GETTING MORE TALE #461: From Dial-Up to Light Speed
My my, how technology has changed! The last 20 years have been a blur. Let me give you some examples from the Record Store days!
Back when I first began slinging the rock in 1994, we only had one phone line (with call waiting). Our VISA/Mastercard machine ran on the same phone line. You couldn’t ring through a credit card transaction if you were on a call. If the call waiting went off while you were doing a transaction, it would be cut off and you’d have to start again! In ‘95, we got a dedicated line for the VISA machine. Customers often seemed interested in the sounds our VISA machine made when connecting. That digital “handshake” sound reminded some customers of connecting to the internet. Same basic technology!
In the late 90’s, we finally got the internet! It was dial-up. But some of the staff didn’t know how to use it. One store manager, Joe “Big Nose”, thought that the only way to disconnect from the internet was to restart your computer! On a bad day, it was so slow as to be useless. I remember I had one poor girl trying to help out a really bitchy customer. She was trying to look up some info online and it was taking forever. “I’m sorry,” she said, “But my computer is running really slow.” The customer kindly responded, “Well I’m running fast, so hurry up!” It’s that kind of customer that wore me down – wore us all down, daily. If you’re in that much of a hurry, maybe you shouldn’t be stopping to shop for music?
Technology also changed how we backed up our data. Our computers held a complete inventory of our store’s stock, which changed daily. This had to be backed up nightly in case we lost it all. As discussed in Record Store Tales Part 187: Closing Time, in the early days the technology wasn’t up to snuff. We began by backing up to 3 ¼” floppy. Our data grew quickly and that was not sufficient for long. We “upgraded” to a tape backup system. At this time, tapes could hold about 2 gig. What we gained in capacity, we lost in speed and reliability. Staff that were closing the store were supposed to wait until the backup tape had finished before they left, but as our data continued to grow, it took longer and longer. 45 minutes to an hour later, it might be finished. Obviously you can’t make a staff member stay that long unpaid, so nobody did. Thankfully we never had any critical crashes that caused us to lose everything.

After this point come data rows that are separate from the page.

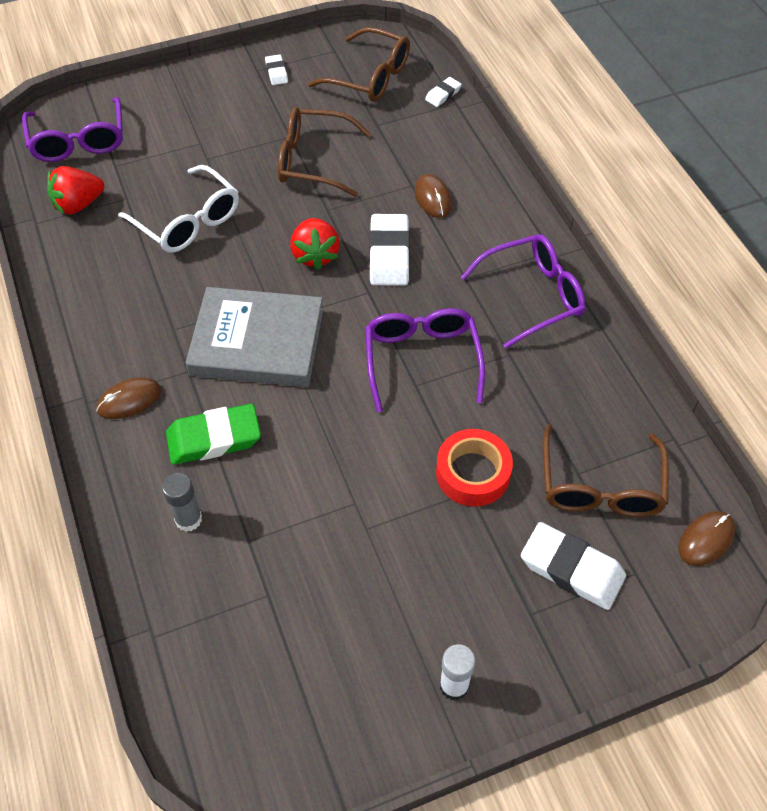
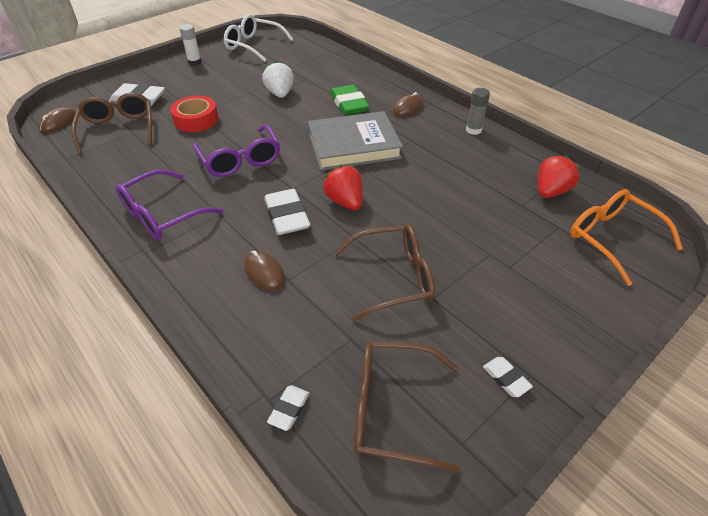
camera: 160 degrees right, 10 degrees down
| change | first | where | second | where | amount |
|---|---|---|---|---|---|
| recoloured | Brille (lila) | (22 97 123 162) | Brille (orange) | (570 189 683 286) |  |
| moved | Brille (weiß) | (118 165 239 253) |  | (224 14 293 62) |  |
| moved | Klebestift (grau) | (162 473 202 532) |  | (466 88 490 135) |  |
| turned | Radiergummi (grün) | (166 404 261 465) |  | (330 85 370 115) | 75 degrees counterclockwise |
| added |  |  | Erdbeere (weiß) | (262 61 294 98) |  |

This was later fixed, by backing up to another computer’s hard drive instead of a tape. This became fully automated, so staff wouldn’t have to worry about it anymore. Ultimately this was the only real long-term solution, although we did also experiment with zip discs.
Before we had our own website, some customers were dying to be able to browse our stock from home. If they could do that, we wouldn’t have to take so many phone calls, searching for long lists of CDs one by one. When we first opened the store that I managed in ‘96, one customer asked me, “ Can you print out your inventory for me? It would really help me with my shopping!” He lived out of town and wanted to take a list home and browse it.
The problem, as I tried to explain, was that any list I printed for him would be out of date too quickly to be useful. “By the time this is done printing, which will take a few hours by the way, it’ll already be out of date. Used stock goes fast, and most of the good titles, we only have one copy of at a time. A list isn’t going to help you very much I’m afraid.” Plus, it would take all day to print on an old dot matrix printer. More than that, we didn’t even have a way to print an inventory list that didn’t show our own cost on it! Can’t exactly be handing that out to every customer that walked in the door. He was really insistent and I actually had to get the Boss Man involved to explain it to him!
Am I ever pleased that technology has caught up with the needs of the on-the-go music shopper! A couple clicks on Amazon, CD Japan, or Discogs and the music you need will be delivered to your door in days. It’s actually quite amazing how quickly you can get your music in the mail. With Amazon, I typically get my order within a business day or two, and that’s with free shipping. A CD from Japan takes a week. I never even dreamed of a day when I could have virtually any Japanese release within a week. To an old timer like me, it’s unbelievable.
What’s next for technology and music sales?
- A way to beam music straight into your brain?
- Amazon will be able to read my mind and pre-order albums that I want as soon as they’re up. Then they’ll ship them to me by drone!
- U2 will find a way to upload their next album onto every device you own, and even ones you don’t!
I for one welcome our new music overlords!